Altro silenzio riguarda gli uffici tecnici che le Comunità possono costituire per l'elaborazione e l'attuazione del piano; silenzio assoluto per quanto riguarda le norme a cui le Comunità dovranno attenersi nella preparazione dei piani e dei programmi annuali, competenza esplicitamente attribuita alla Regione dall'art. 4 lettera e) della legge nazionale; siamo passati da una all'altra formulazione sempre più riduttiva e poi, non so come, è sparita l'ultima indicazione che restava fra i compiti statutari.
A nostro avviso non avrebbe guastato una più convincente (non dico imperativa, perché la legge nazionale non lo consente) espressione sulla validità, utilità e quindi necessità dei piani urbanistici a livello della Comunità, inseparabili e necessario supporto di qualsiasi serio e concreto piano di sviluppo economico e sociale.
Per quanto riguarda la ripartizione dei finanziamenti abbiamo raggiunto un onorevole compromesso, non lo voglio mettere in discussione, soprattutto perché soddisfatto di quei due decimi uguali per tutti, quindi, più Comunità facciamo, più piccoli siamo e più aumentiamo i contributi.
Ma qui non si tiene conto del grado di dissesto idrogeologico e degli indici di immigrazione, non si tiene conto di avere uno strumento per esaltare la corrispondenza dei piani.
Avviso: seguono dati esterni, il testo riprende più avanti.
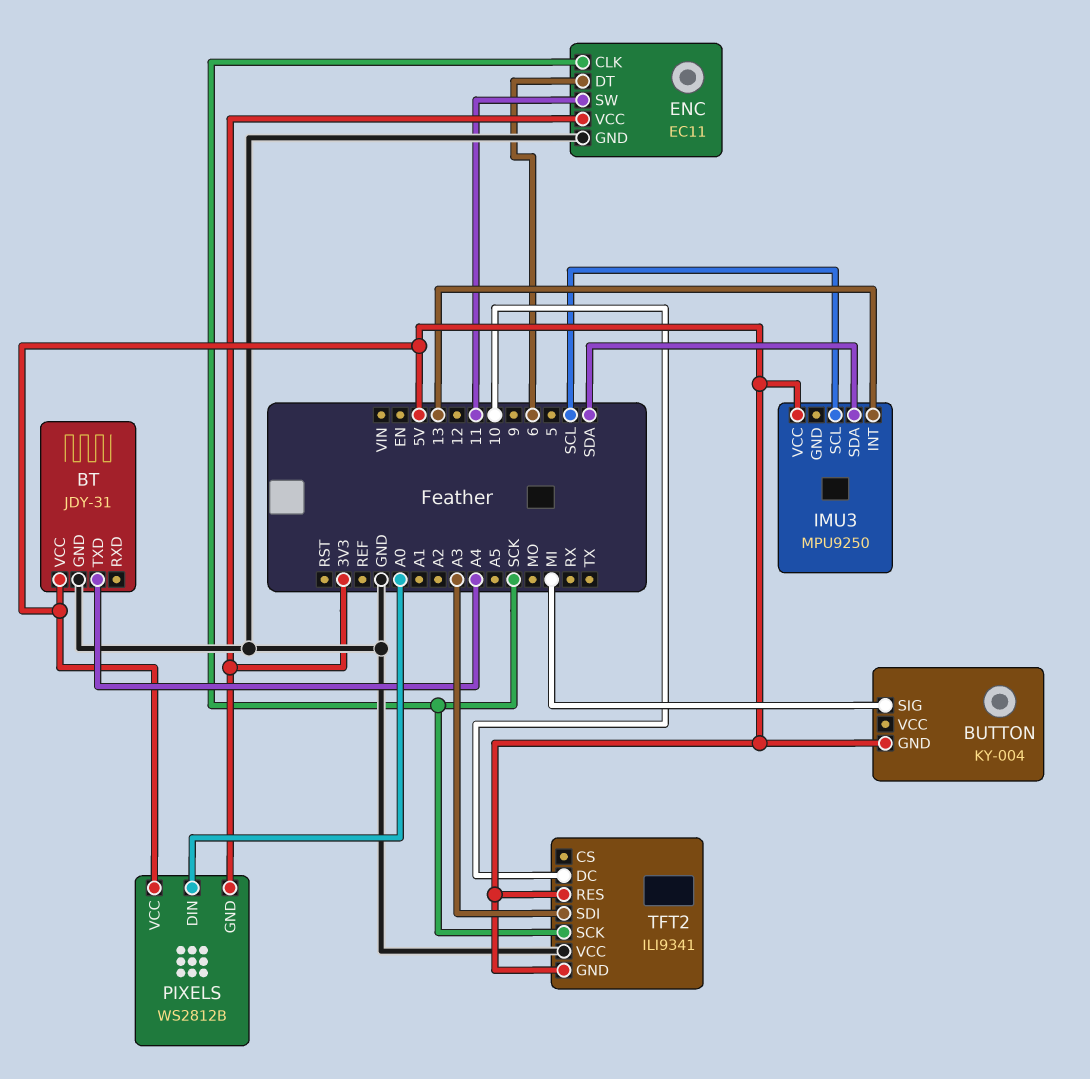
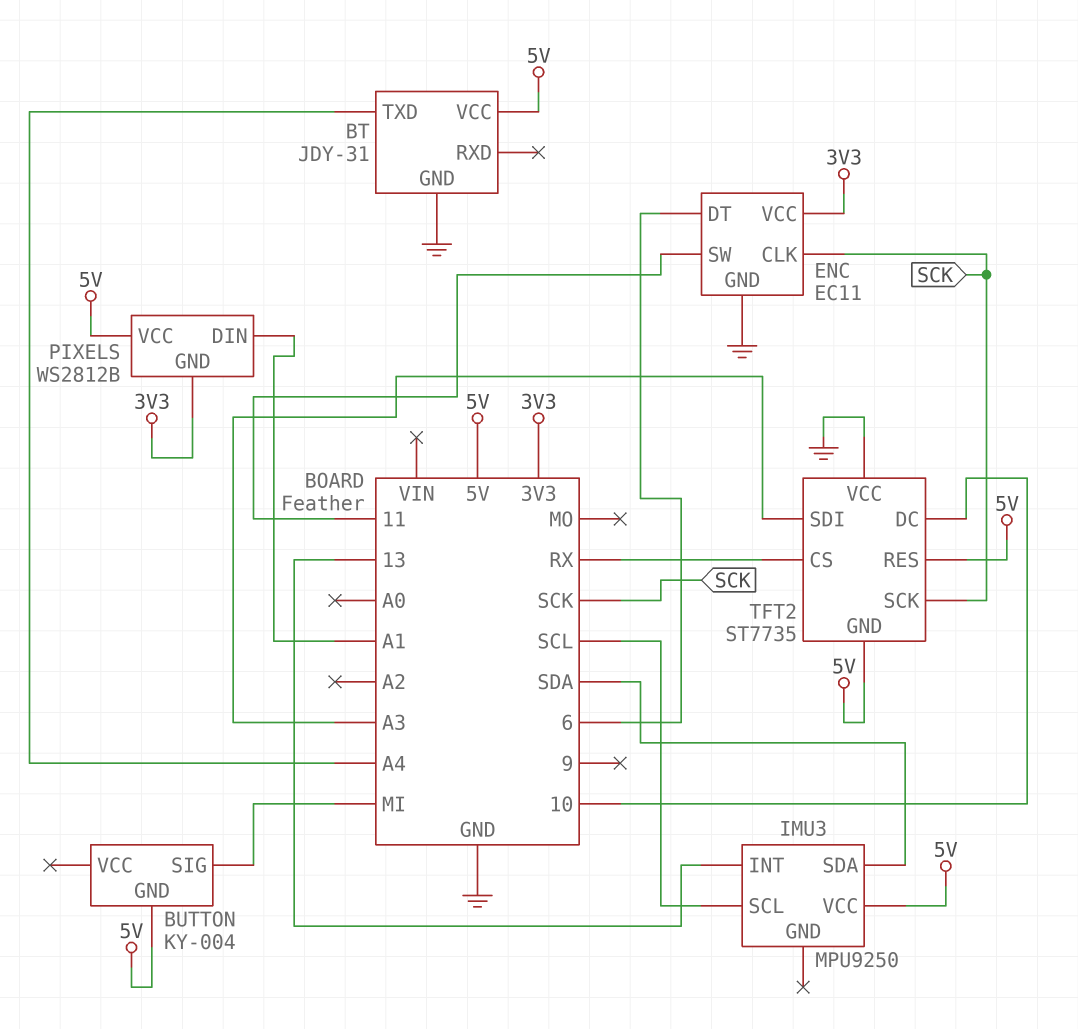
PIXELS pin DIN: A0 -> A1
TFT2: ILI9341 -> ST7735
TFT2 pin CS: none -> RX

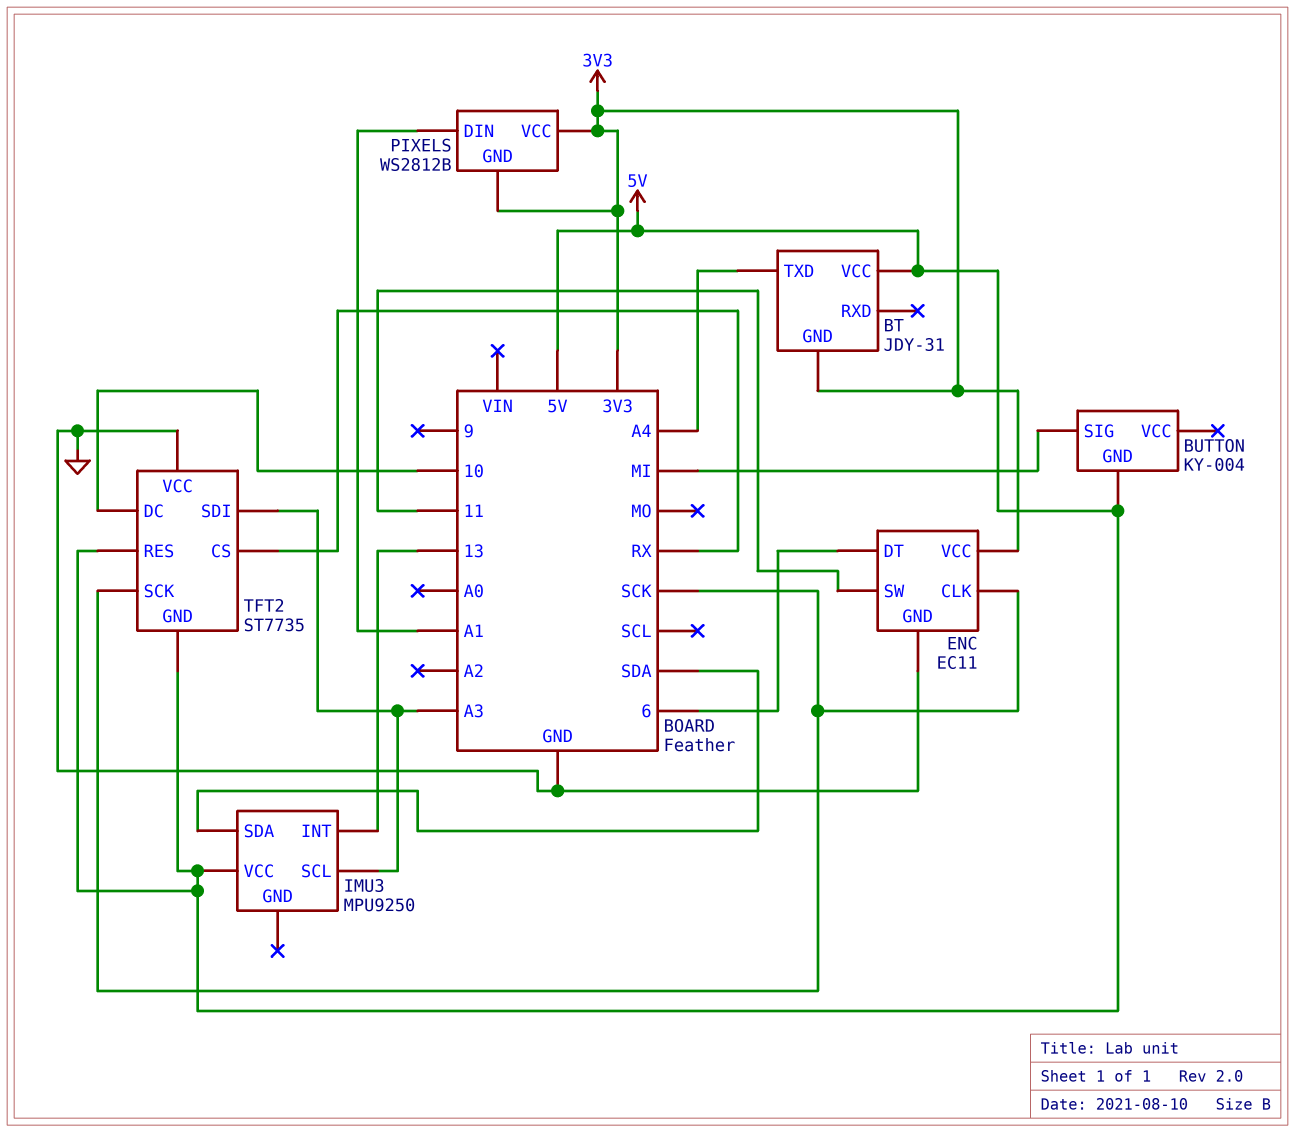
BT pin GND: GND -> 3V3
IMU3 pin SCL: SCL -> A3
PIXELS pin VCC: 5V -> 3V3

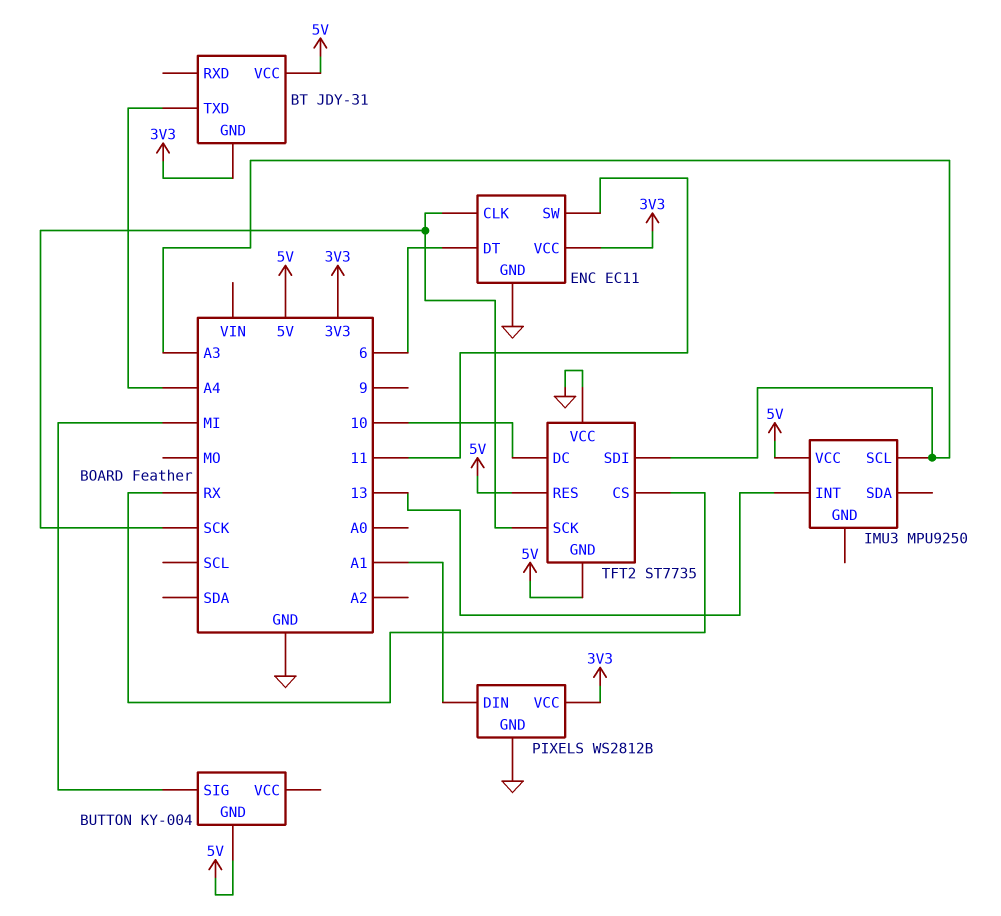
IMU3 pin SDA: SDA -> none
PIXELS pin GND: 3V3 -> GND

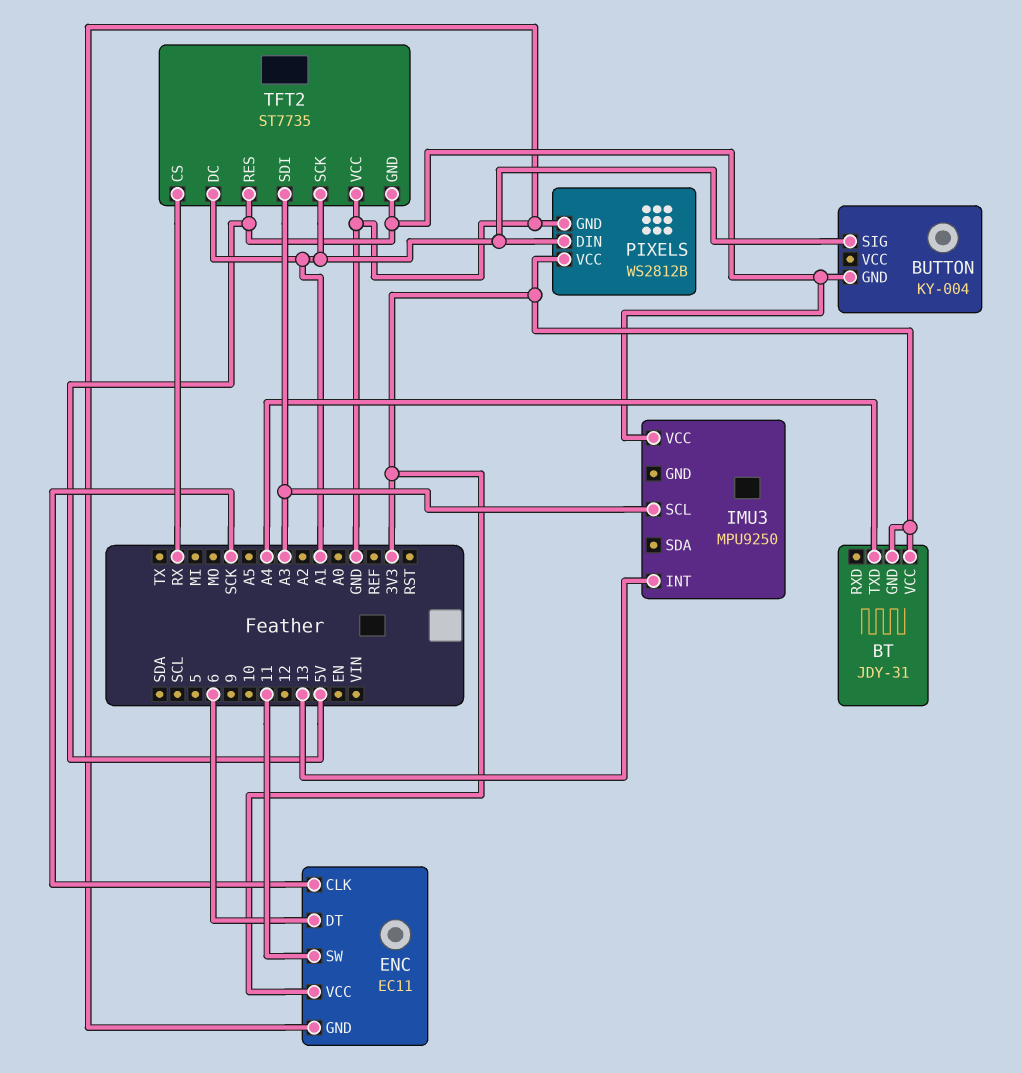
BT pin VCC: 5V -> 3V3
BUTTON pin SIG: MI -> A1
TFT2 pin DC: 10 -> A1
TFT2 pin SCK: SCK -> A1

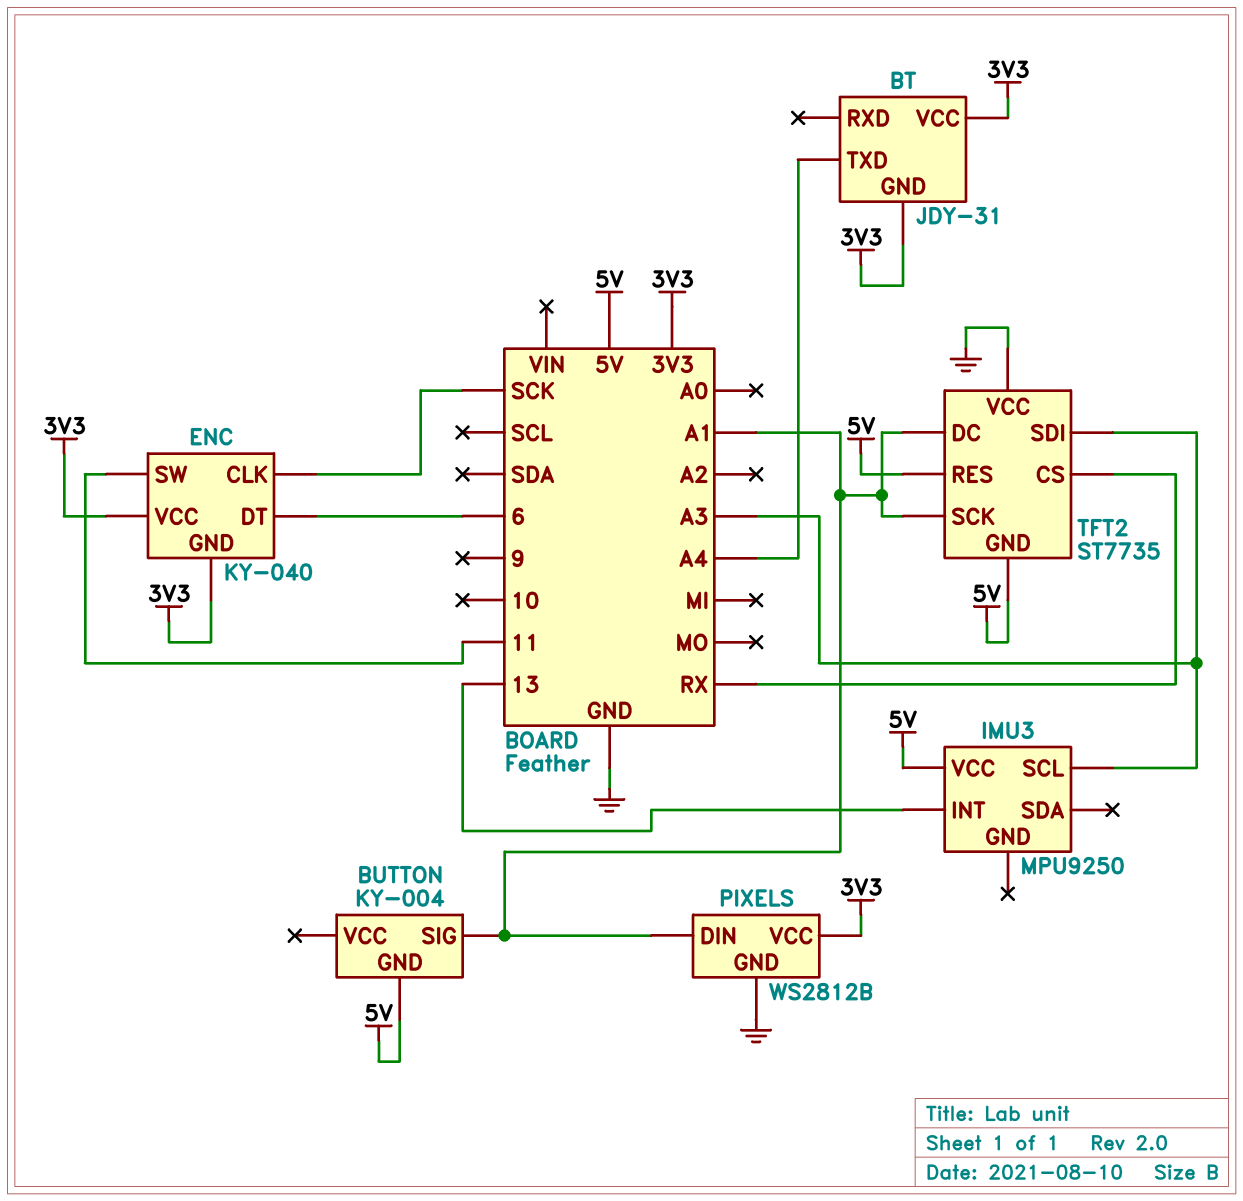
ENC: EC11 -> KY-040
ENC pin GND: GND -> 3V3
Ma i silenzi non sono rifiuti, almeno in questo caso, per cui ciò che la legge regionale non ha voluto esplicitare, potrà sempre essere ripreso e liberamente adottato per libera autonoma volontà delle Comunità locali.
I punti più controversi erano rappresentati dagli artt. 10 e 11. Qui il contrasto ormai è stato risolto positivamente con le dichiarazioni che ho già citato. Noi attribuiamo molta importanza a questi due articoli non soltanto per una questione di principio, ma proprio per una questione di prestigio, di competenza, di ossequio formale alla legge.
Noi comprendiamo che ci sono dei tempi tecnici ristretti, che è necessaria molta rapidità; a causa del tempo che abbiamo impiegato a raggiungere ed approvare questa legge non deve verificarsi che gli statuti giacciono cinque, dieci giorni in più del dovuto presso gli uffici del Consiglio regionale. Per i piani in ogni caso c'é una salvaguardia di 60 giorni, dopo di che diventano operativi.
Il giudizio finale complessivo del nostro gruppo su questa legge sarà espresso a suo tempo dal nostro capogruppo e terrà ovviamente conto di come la maggioranza, la Giunta e la maggioranza della Commissione hanno sciolto positivamente uno dei punti di scontro fondamentali relativo alla parte normativa della legge.
Concludendo, io non sono entrato e non era qui il caso di entrare nelle questioni di merito. Certo occorre che la Regione non se ne lavi le mani che dopo il voto di questa legge non ritenga conclusi i suoi adempimenti.
Occorre uno sforzo di carattere politico, promozionale, organizzativo e finanziario. L'aspetto finanziario dovrà essere deliberato dal Consiglio mentre quello organizzativo e promozionale devono vedere impegnati la Giunta ed il Comitato interassessorile.
Ogni anno a Torino l'amministrazione provinciale celebra la festa della montagna. Io non voglio rubare niente a nessuno, ma credo che il Comitato assessorile (rivolgo questo appello anche al Presidente del Consiglio) dovrebbe collocarsi nel corso di quel convegno, dovrebbe esserci un'iniziativa da parte del nostro Consiglio. Per quell'epoca avremo gli statuti, avremo già le prime linee dei piani, ci dovranno già essere le prime scelte per i programmi-stralcio, potrebbe essere quello un momento di raccordo fra quel che va crescendo nelle Comunità montane e il discorso sul piano regionale di sviluppo.
Questo proprio per far sì che non si esaurisca oggi, con questo dibattito, l'impegno che Consiglio regionale deve assumere nei confronti delle popolazioni montane della Regione.



PRESIDENTE

Vorrei fare una breve comunicazione al Consiglio per regolarci nei nostri lavori.
Avevo previsto di portare innanzi la discussione fin verso le 14, nella previsione che potesse concludersi, mi avvedo adesso, orologio alla mano e col numero di iscritti a parlare, che non è assolutamente possibile. Allora andrei avanti fino alle 13, poi sospenderei e riprenderei i lavori alle ore 16.
E' iscritto a parlare il Consigliere Petrini, ne ha facoltà.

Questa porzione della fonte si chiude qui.